I also know its home to many good people, unemployment is low and they expect the local economy to grow by 20% next year. They have alot of modern shopping areas, the main roads are very good, lots of new home construction and some of the most beautiful women I have ever seen!

However, i dont really know about the day to day lives of foriegners living there and thats what im curious to learn. I know from speaking to some others that the numbers of foriegners there is very low so finding this crucial piece to the puzzle is difficult.

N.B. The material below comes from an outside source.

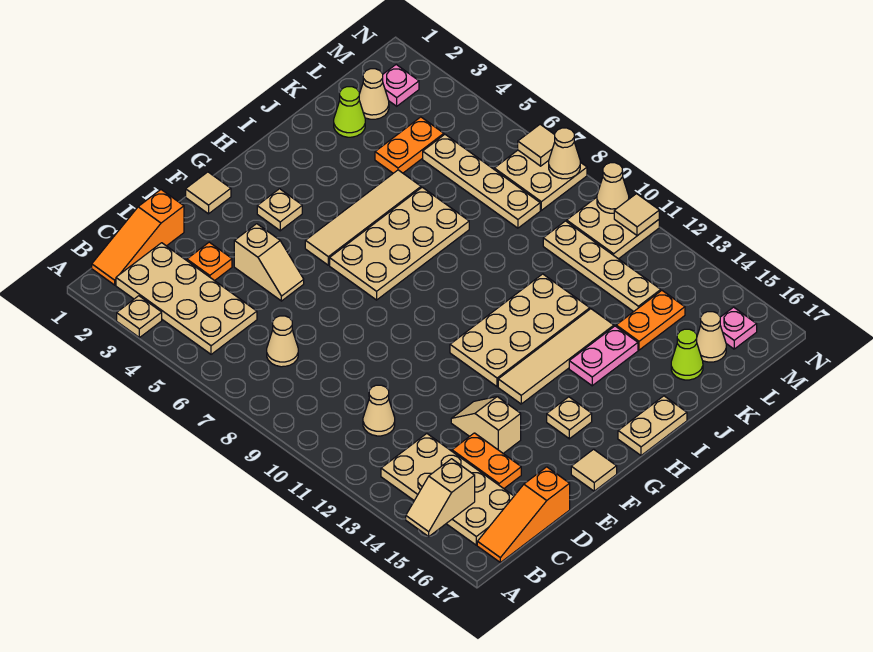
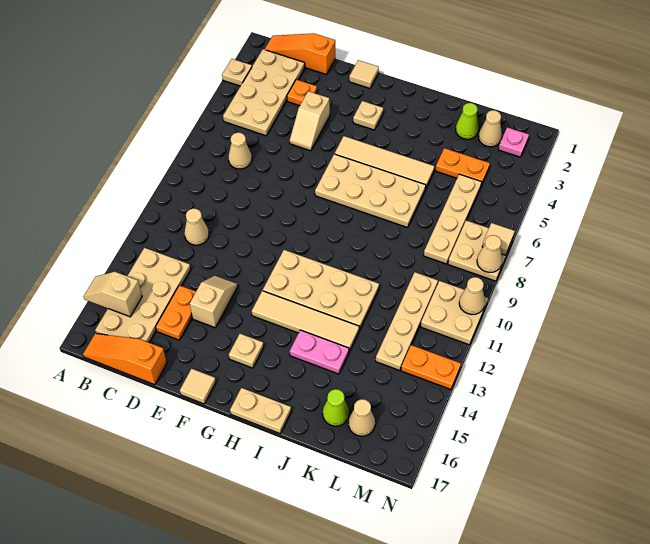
orange plate K14:L14 level 1 -> orange plate M13:N13 level 1
pink plate M16 level 1 -> none
tan tile N11 level 2 -> none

Have you ever been to this city or area? Maybe pass through on your travels?


----------



## RVGRINGO (May 16, 2007)

You have answered many of the 'questions' yourself. Unfortunately, I haven't visited Chihuahua, but I have visited a lot of other cities and the 'day to day life' is similar everywhere; it will depend a lot on you, not so much the city.
If you work, there will be that routine, and the evening 'chores'. If you don't work, they you will be free to enjoy the morning visits to the 'mercados' to select your really fantastic fresh food for the day. Mexico is a place where walking from shop to shop is still a daily pleasure, shopping and chatting along the way. If you want to find everything in one place, and at higher prices, then visit Walmart, Mega or Soriana and you'll feel right at home; without the bother of socializing. Of course, you'll then be lonesome, for not having met new friends.
You will meet many who may recognize you as an 'estadounidense' and want to practice their English. However, I assume you have some Spanish and will want to put it to use; so, immerse yourself and relax. Life almost anywhere in Mexico is delightfully different; full of color, music and smiles.


----------